Nouveaux soupçons d’influence de la NSA sur le chiffrement

Une nouvelle étude d’experts américains en cryptographie sème le doute sur la pertinence de l’implémentation d’une extension TLS par RSA.

C’est encore Reuters qui se charge de jeter un pavé dans la mare. Fin décembre, une dépêche de nos confrères indiquait que RSA avait conclu un accord avec la NSA, moyennant 10 M$, afin d’assurer que l’algorithme de génération de nombres aléatoire utilisé par défaut dans la librairie Bsafe serait le Dual EC DRBG élaboré par le NIST, celui soupçonné d’avoir été compromis par l’agence. Dans une nouvelle dépêche,  Reuters se fait l’écho, avant sa publication, d’une étude menée par un groupe d’experts américains en cryptographie qui sème le doute sur la pertinence de l’implémentation d’une extension TLS par RSA. Pas d’allégations de collusion, cette fois-ci, mais des questions toujours plus lourdes sur l’ampleur des efforts de l’agence américaine du renseignement pour miner en secret les technologies de chiffrement.
Les neuf experts se sont penchés sur la manière dont quatre librairies TLS/SSL récentes utilisent l’algorithme Dual EC. Selon eux, « les implémentations de TLS dans RSA Bsafe rendent la porte dérobée de Dual EC particulièrement facile à exploiter, par rapport aux autres librairies utilisées. » Son implémentation Java « intègre des empreintes aux connexions rendant leur identification particulièrement facile dans un flux de trafic réseau. » Quant à la librairie SChannel de Microsoft, elle fait l’impasse sur une étape de l’algorithme, « une omission qui ne prévient pas les attaques; en fait elle les rend légèrement plus rapides. » C’est au final OpenSSL qui apparaît le plus sûr.
Mais les experts ont également découvert la mise en oeuvre, dans Bsafe d’une « extension TLS non standard appelée ‘Extended Random’ » à la rédaction de laquelle a contribué la NSA… : « si elle est activée, [cette fonction] accélère l’attaque Dual EC par un facteur pouvant atteindre 65 000. En outre, l’utilisation de cette extension autorise les attaques sur les instances Dual EC » configurées avec deux courbes elliptiques spécifiques, « ce qui n’est apparemment pas possible avec la version standard de TLS. » Rien que ça.
Interrogé par nos confrères, Sam Curry, directeur technique de RSA, « a refusé d’indiquer si le gouvernement américain a payé RSA pour intégrer Extended Random à Bsafe, » assure Reuters.
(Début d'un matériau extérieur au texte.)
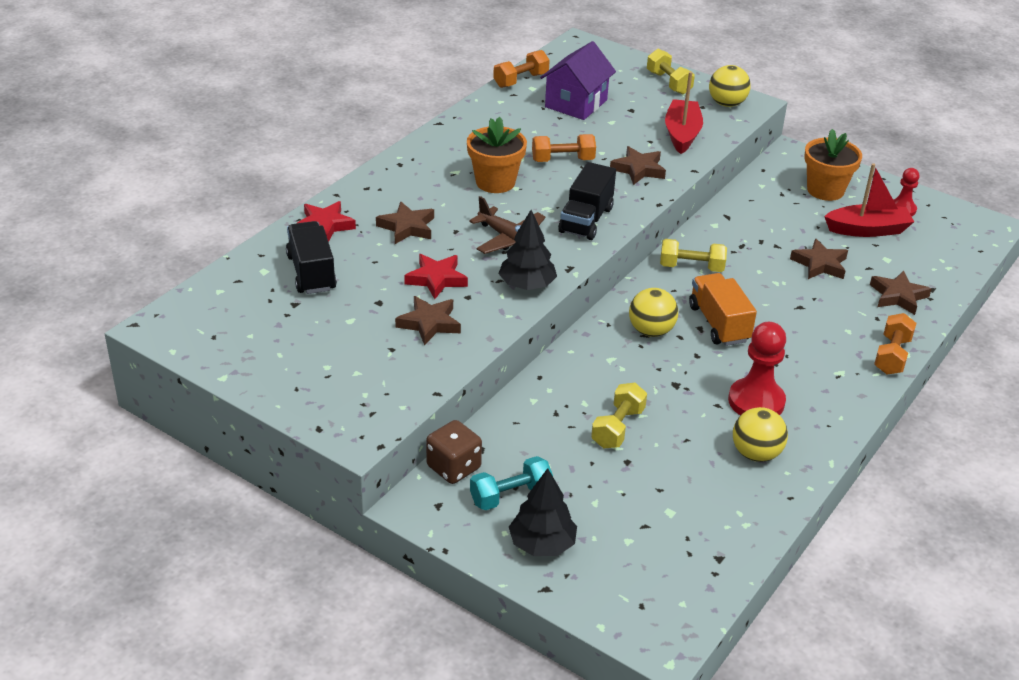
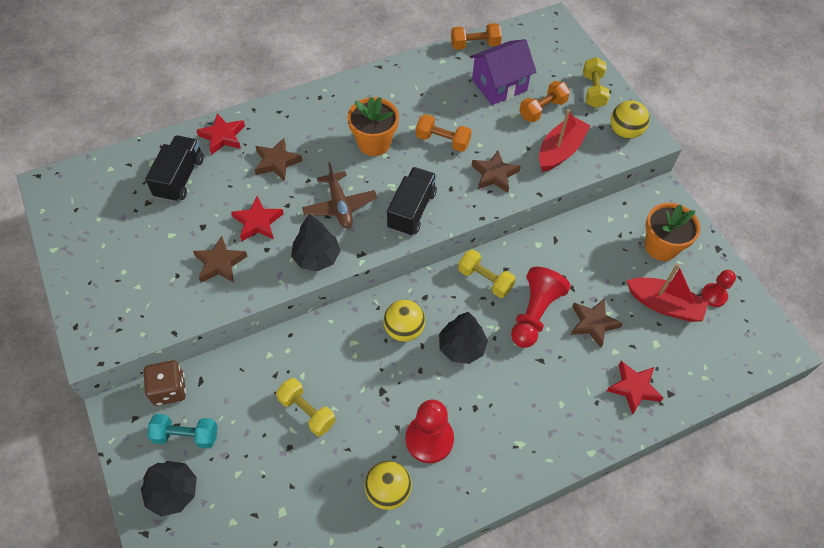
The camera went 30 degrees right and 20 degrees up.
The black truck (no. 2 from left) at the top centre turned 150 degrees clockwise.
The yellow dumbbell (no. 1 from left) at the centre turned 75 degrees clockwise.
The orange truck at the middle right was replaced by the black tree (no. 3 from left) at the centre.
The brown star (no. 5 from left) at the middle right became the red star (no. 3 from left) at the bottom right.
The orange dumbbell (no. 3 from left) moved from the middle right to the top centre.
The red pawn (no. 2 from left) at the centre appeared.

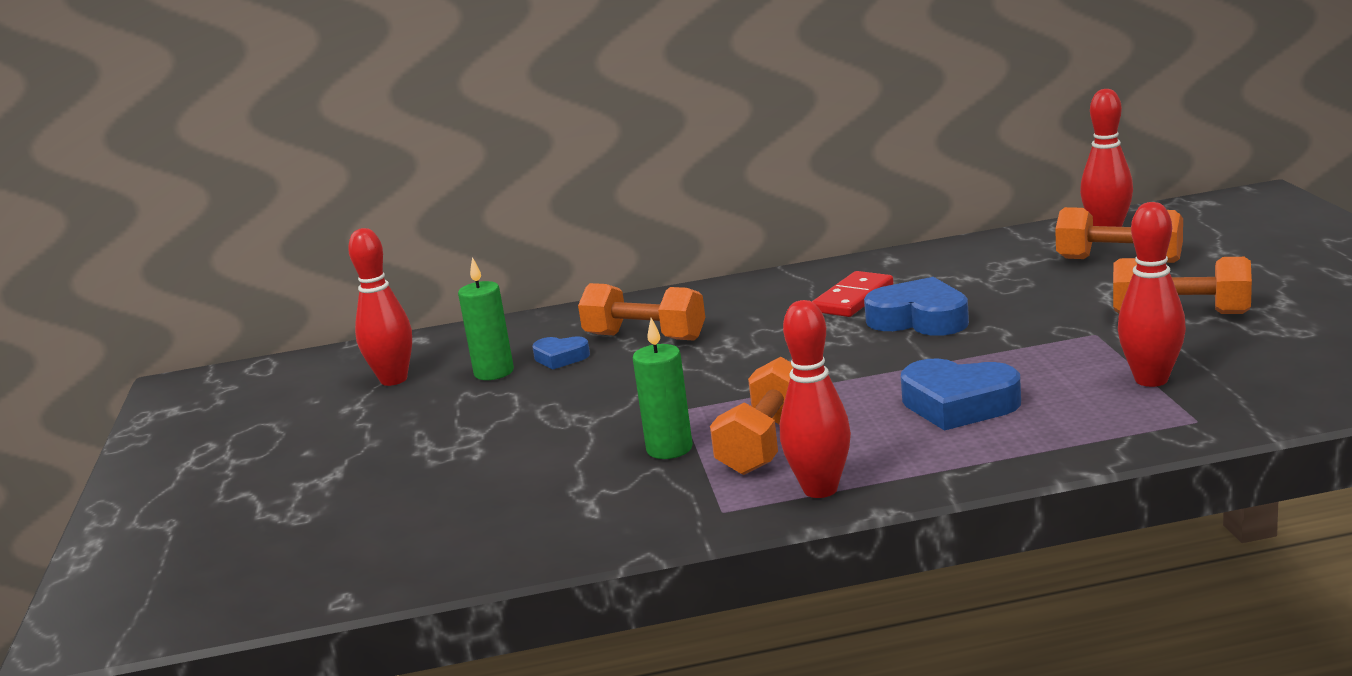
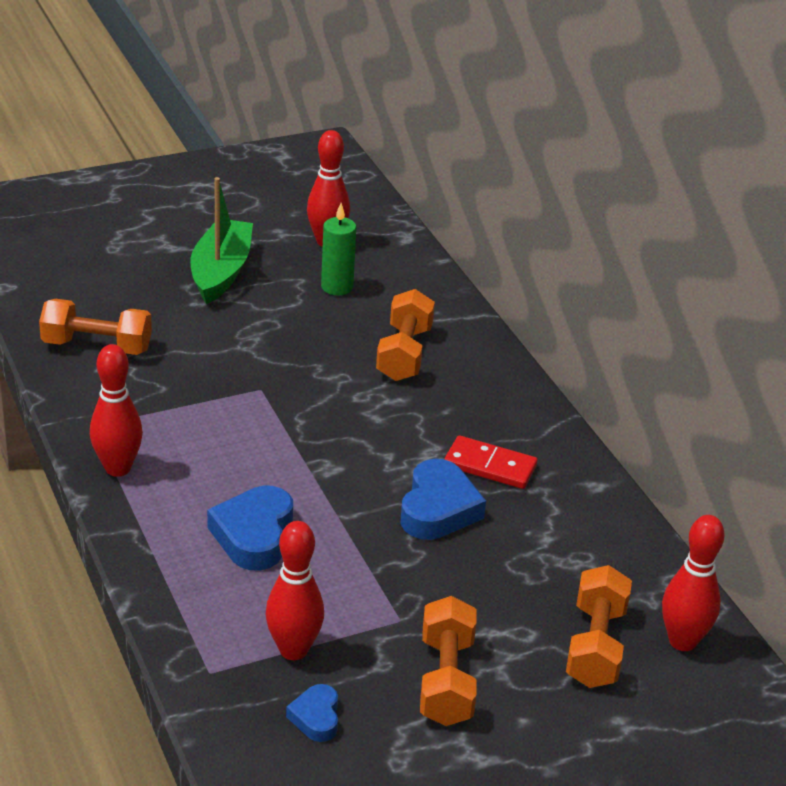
The camera went 70 degrees right and 15 degrees up.
The blue heart (no. 1 from left in the first image) moved from the centre to the bottom centre.
The green candle (no. 2 from left) at the centre disappeared.
The orange dumbbell (no. 2 from left in the first image) moved from the centre to the middle left.
The green boat at the top left appeared.

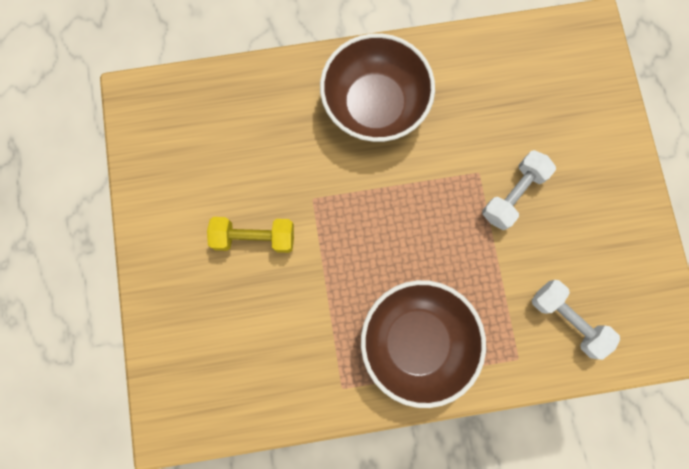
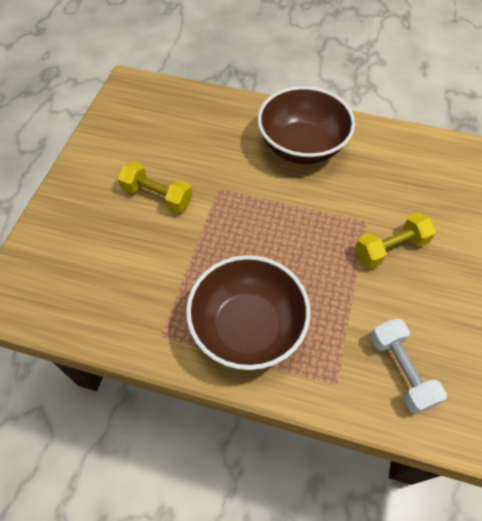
The camera went 25 degrees right and 20 degrees down.
The white dumbbell (no. 1 from left) at the middle right became the yellow dumbbell (no. 2 from left) at the middle right.

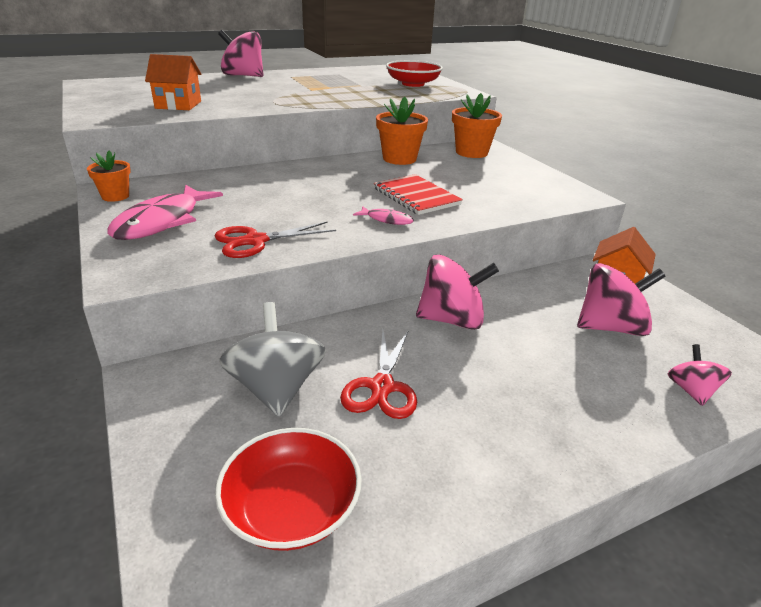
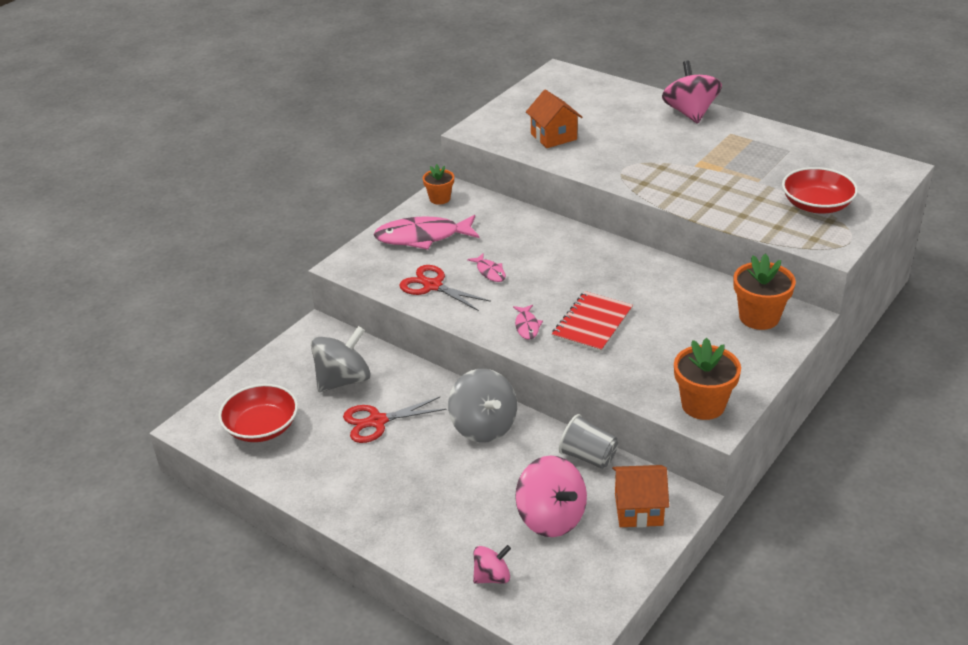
The camera went 65 degrees right and 5 degrees up.
The orange flower pot (no. 2 from left) moved from the top centre to the middle right.
The pink spinning top (no. 2 from left) at the centre became the grey spinning top (no. 2 from left) at the centre.
The pink fish (no. 2 from left) at the centre appeared.
The grey cup at the bottom centre appeared.

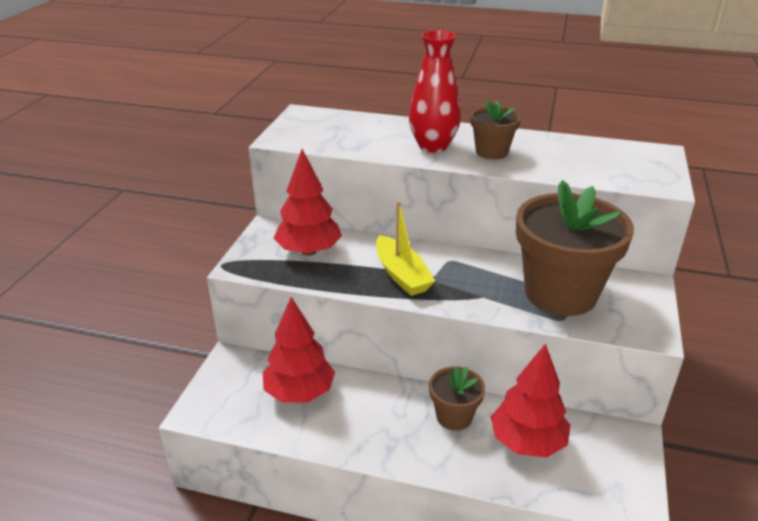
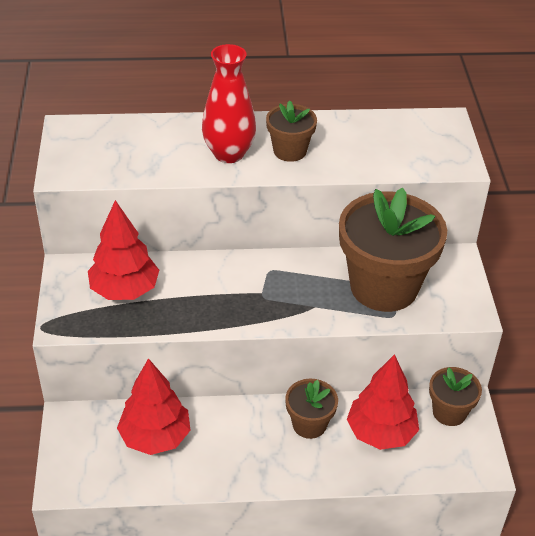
The camera went 20 degrees left and 10 degrees up.
The yellow boat at the centre disappeared.
The brown flower pot (no. 4 from left) at the bottom right appeared.

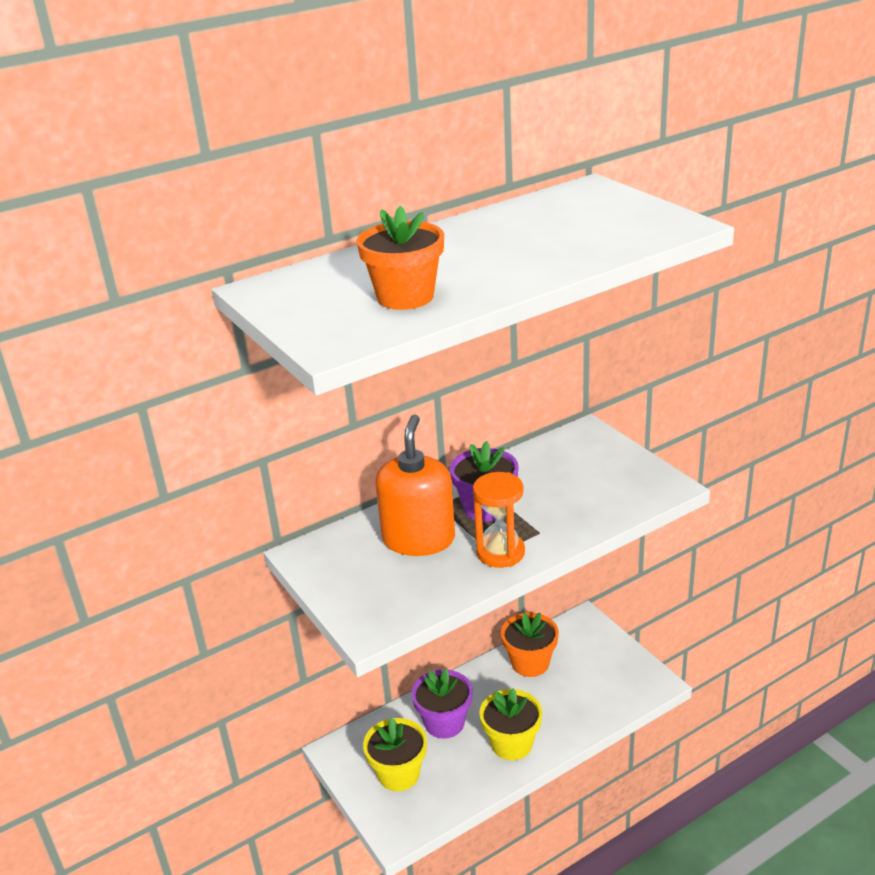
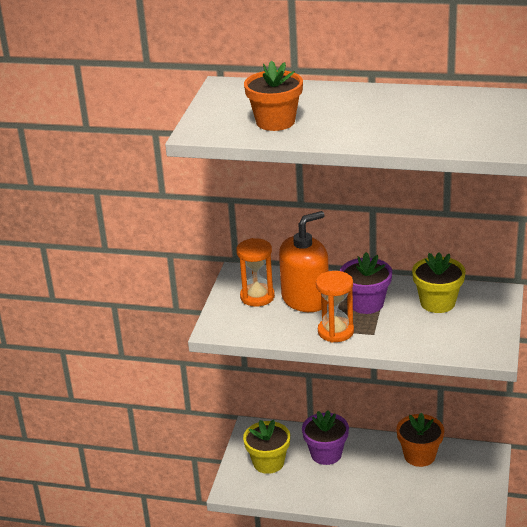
The camera went 45 degrees right and 0 degrees up.
The yellow flower pot (no. 2 from left) moved from the bottom centre to the middle right.
The orange hourglass (no. 1 from left) at the centre appeared.

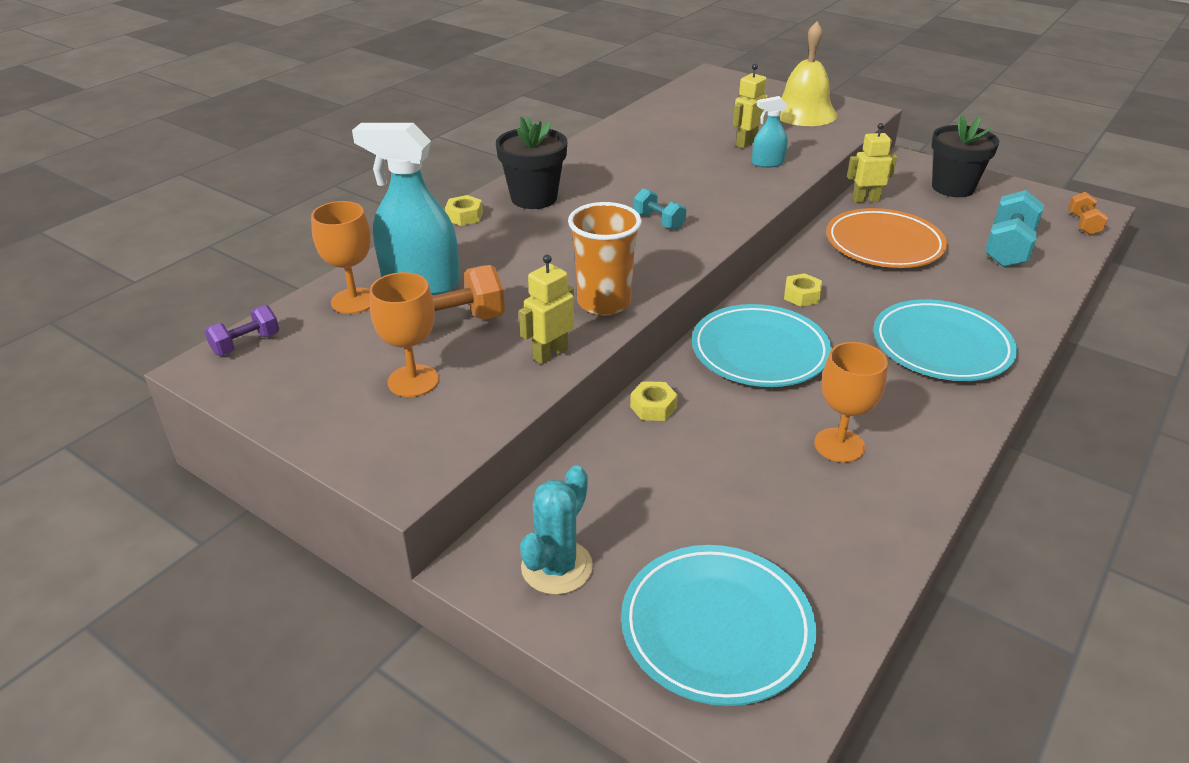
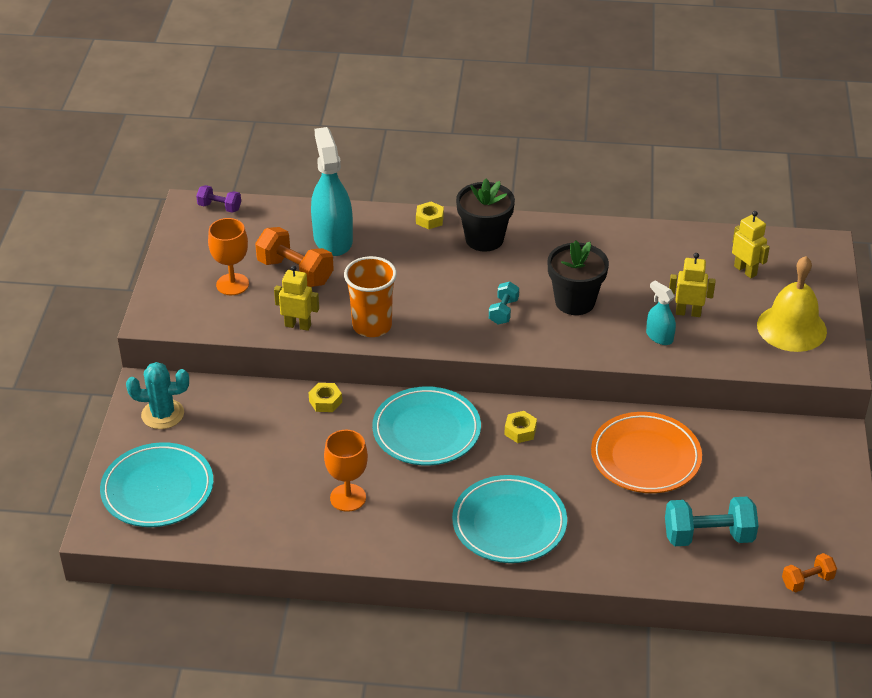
The camera went 60 degrees right and 5 degrees up.
The orange goblet (no. 1 from left) at the middle left disappeared.
The yellow robot (no. 3 from left) moved from the top right to the middle right.
The black flower pot (no. 2 from left) moved from the top right to the centre.

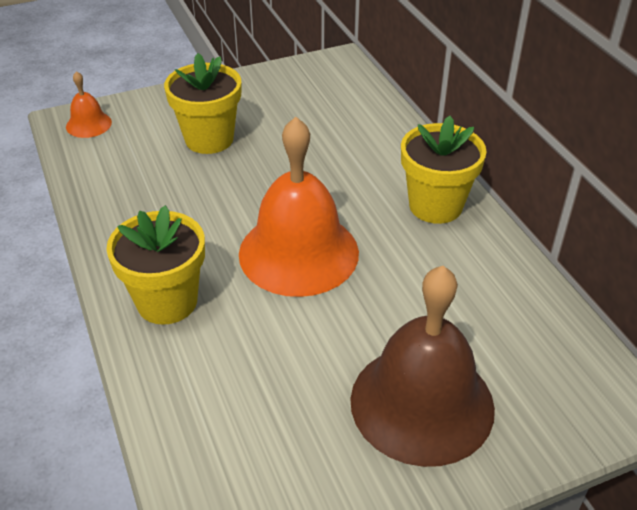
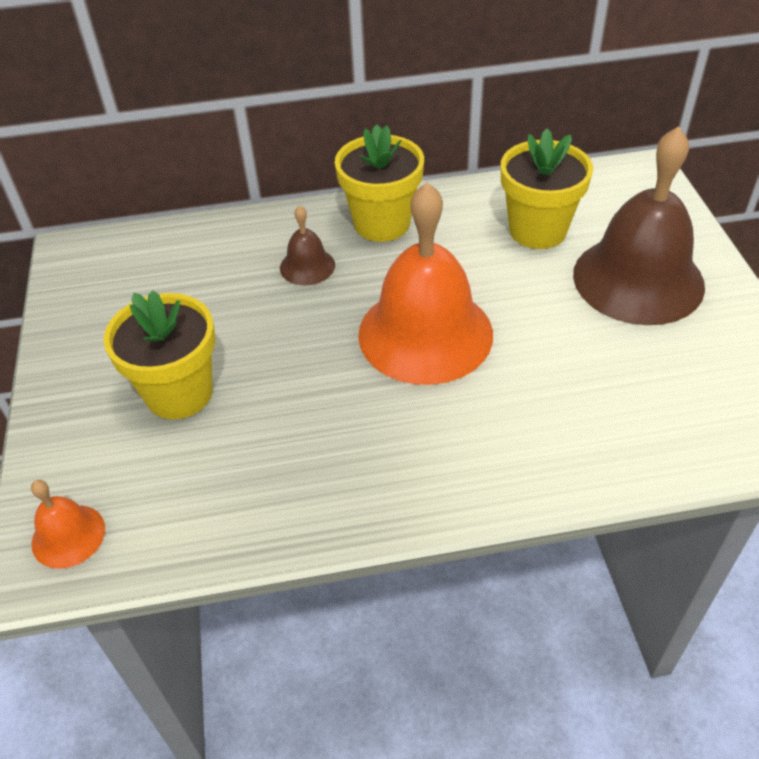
The camera went 75 degrees left and 5 degrees up.
The yellow flower pot (no. 1 from left in the first image) moved from the middle left to the top right.
The brown bell (no. 1 from left) at the top centre appeared.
Sam Curry a toutefois indiqué que « nous aurions pu être plus sceptiques sur les intentions de la NSA. » Comme un écho aux propos tenus par Art Coviello, président exécutif de RSA, en ouverture de la dernière édition de RSA Conference : « lorsque ou si la NSA brouille les lignes entre ses rôles et exploite sa position de confiance au sein de la communauté de la sécurité, il y a un problème », tout simplement parce que si « nous ne pouvons savoir avec certitude sur quoi travaille la NSA [dans un standard en cours d’élaboration] et avec quelle motivation, nous ne devrions pas travailler avec la NSA. »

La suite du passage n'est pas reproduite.